ReadMessage blocks. The client sends "hello". ReadMessage returns. WriteMessage sends it back. The loop continues. If the client closes the tab, ReadMessage returns an error, the loop breaks, defer conn.Close() runs, and the goroutine exits.
Go convention dictates that error handling is explicit. You'll see if err != nil { return err } everywhere. It looks verbose, but it makes the failure path impossible to miss. The receiver name matches the type. (c *client) is standard. (this *client) is not. Trust gofmt. Argue logic, not formatting.
Handling concurrent writes
Real apps often need to broadcast messages or handle logic between read and write. The library's WriteMessage is not safe for concurrent calls. If two goroutines try to write at once, the connection deadlocks. The standard solution is a dedicated writer goroutine fed by a channel.
The client struct holds the connection and a send channel.
type client struct {
conn *websocket.Conn
send chan []byte
}
// readPump runs in a separate goroutine to handle incoming messages.
// It pushes data to the send channel instead of writing directly.
func (c *client) readPump() {
defer c.conn.Close()
for {
_, message, err := c.conn.ReadMessage()
if err != nil {
break
}
// Send message to the write goroutine via channel.
c.send <- message
}
}
The writer goroutine consumes the channel and writes safely.
// writePump runs in a separate goroutine to handle outgoing messages.
// It ensures only one write happens at a time, preventing deadlocks.
func (c *client) writePump() {
defer c.conn.Close()
for message := range c.send {
err := c.conn.WriteMessage(websocket.TextMessage, message)
if err != nil {
break
}
}
}
Write safety is a contract. Use a writer goroutine or accept the deadlock.
The ping-pong heartbeat
Firewalls and load balancers kill idle connections. You need ping and pong frames to keep the link alive. The server sends a ping. The client responds with a pong. If the pong doesn't arrive, the server closes the connection.
Set a read deadline and a pong handler. The pong handler resets the deadline every time a pong arrives.
const pongWait = 60 * time.Second
// SetReadDeadline forces ReadMessage to fail if no data arrives within pongWait.
conn.SetReadDeadline(time.Now().Add(pongWait))
// PongHandler resets the deadline when the client responds to a ping.
conn.SetPongHandler(func(string) error {
conn.SetReadDeadline(time.Now().Add(pongWait))
return nil
})
Ping and pong are heartbeats. Set read deadlines or the connection rots.
Pitfalls and errors
If you call WriteMessage from multiple goroutines, the library panics or deadlocks. The connection locks up and stops responding. If you forget to close the connection, the goroutine hangs forever waiting on ReadMessage. The server leaks memory for every disconnected client.
The compiler catches type mismatches. If you pass a string to WriteMessage instead of a byte slice, you get cannot use msg (variable of type string) as []byte value in argument. ReadMessage returns *websocket.CloseError when the client disconnects cleanly. Check websocket.IsCloseError(err, websocket.CloseNormalClosure) to distinguish normal closes from network failures.

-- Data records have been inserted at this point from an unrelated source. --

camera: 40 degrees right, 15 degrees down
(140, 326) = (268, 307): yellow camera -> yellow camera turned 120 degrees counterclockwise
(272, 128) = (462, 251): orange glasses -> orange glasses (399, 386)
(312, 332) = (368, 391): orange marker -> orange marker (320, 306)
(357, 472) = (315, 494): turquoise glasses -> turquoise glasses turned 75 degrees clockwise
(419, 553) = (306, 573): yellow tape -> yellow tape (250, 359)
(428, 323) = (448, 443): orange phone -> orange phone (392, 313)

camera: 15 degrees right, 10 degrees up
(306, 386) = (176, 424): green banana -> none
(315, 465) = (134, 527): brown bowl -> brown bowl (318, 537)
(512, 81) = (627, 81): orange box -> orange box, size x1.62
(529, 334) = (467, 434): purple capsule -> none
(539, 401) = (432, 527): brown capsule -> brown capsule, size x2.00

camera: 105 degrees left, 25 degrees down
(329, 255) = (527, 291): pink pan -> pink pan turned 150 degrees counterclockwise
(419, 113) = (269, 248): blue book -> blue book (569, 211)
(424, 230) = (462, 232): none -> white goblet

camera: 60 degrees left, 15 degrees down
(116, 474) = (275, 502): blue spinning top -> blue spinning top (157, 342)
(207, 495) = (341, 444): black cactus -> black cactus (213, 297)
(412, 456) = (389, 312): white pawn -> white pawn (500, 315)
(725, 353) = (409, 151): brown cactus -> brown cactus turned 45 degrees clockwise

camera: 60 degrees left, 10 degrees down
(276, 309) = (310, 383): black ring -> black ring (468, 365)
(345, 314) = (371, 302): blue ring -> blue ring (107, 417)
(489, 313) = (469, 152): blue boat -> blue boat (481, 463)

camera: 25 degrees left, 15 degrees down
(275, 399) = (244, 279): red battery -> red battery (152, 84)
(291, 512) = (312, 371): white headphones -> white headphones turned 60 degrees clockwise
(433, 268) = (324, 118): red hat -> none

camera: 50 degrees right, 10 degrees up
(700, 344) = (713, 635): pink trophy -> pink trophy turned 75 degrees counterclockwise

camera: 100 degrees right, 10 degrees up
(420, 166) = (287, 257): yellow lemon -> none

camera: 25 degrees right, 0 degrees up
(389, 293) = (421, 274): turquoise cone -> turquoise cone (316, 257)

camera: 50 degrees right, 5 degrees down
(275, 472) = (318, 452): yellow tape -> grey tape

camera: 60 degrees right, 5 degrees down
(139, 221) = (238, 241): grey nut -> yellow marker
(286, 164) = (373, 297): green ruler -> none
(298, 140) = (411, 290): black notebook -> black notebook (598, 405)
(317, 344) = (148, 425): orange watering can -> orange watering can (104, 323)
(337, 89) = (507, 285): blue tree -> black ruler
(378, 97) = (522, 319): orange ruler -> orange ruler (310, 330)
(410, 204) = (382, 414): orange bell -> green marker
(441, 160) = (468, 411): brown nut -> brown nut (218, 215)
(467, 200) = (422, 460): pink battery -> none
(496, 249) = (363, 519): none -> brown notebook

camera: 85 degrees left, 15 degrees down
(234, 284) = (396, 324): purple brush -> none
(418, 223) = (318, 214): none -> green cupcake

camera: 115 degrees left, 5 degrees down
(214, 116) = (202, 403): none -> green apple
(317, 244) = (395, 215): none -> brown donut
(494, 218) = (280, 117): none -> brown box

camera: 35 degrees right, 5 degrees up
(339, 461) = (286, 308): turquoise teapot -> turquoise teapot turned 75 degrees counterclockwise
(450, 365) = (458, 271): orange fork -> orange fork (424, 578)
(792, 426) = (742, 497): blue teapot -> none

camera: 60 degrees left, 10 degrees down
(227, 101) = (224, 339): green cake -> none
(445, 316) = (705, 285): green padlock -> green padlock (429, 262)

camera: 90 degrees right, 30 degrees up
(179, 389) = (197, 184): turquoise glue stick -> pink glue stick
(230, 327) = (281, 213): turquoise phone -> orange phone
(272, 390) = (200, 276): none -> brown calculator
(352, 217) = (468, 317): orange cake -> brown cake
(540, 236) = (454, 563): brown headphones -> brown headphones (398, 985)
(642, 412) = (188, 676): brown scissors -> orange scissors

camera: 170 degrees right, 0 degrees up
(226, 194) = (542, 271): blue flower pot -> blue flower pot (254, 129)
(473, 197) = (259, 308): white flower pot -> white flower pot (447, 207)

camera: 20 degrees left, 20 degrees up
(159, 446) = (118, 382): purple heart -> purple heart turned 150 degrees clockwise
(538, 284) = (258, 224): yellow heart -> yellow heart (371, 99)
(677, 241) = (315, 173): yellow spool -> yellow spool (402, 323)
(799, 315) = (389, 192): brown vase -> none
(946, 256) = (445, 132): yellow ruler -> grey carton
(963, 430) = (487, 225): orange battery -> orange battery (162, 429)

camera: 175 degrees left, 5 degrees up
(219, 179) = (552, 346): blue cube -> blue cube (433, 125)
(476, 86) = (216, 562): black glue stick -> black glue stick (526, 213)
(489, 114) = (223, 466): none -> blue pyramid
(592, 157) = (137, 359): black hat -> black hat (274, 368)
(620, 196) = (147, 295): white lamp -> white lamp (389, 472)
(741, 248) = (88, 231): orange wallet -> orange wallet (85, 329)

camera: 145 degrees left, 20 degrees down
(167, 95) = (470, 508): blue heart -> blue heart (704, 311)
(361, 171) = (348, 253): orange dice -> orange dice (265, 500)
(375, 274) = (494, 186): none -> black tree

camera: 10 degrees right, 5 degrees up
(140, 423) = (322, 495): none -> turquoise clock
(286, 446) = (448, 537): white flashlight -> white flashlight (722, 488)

In production, CheckOrigin must validate the Origin header. Returning true allows any site to open a WebSocket to your server, enabling cross-site WebSocket hijacking. Restrict origins to your domain.
Goroutine leaks happen when the goroutine waits on a channel that never gets closed. Always have a cancellation path. The worst goroutine bug is the one that never logs.
When to use WebSockets
Use gorilla/websocket when you need a battle-tested library with full RFC compliance and concurrent write safety helpers. Use HTTP long-polling when you must traverse restrictive firewalls that block WebSocket upgrades. Use Server-Sent Events when you only need one-way updates from server to client and want simpler browser support. Use gRPC streams when you are building internal microservices and need typed contracts with high performance. Use plain sequential code when you don't need concurrency: the simplest thing that works is usually the right thing.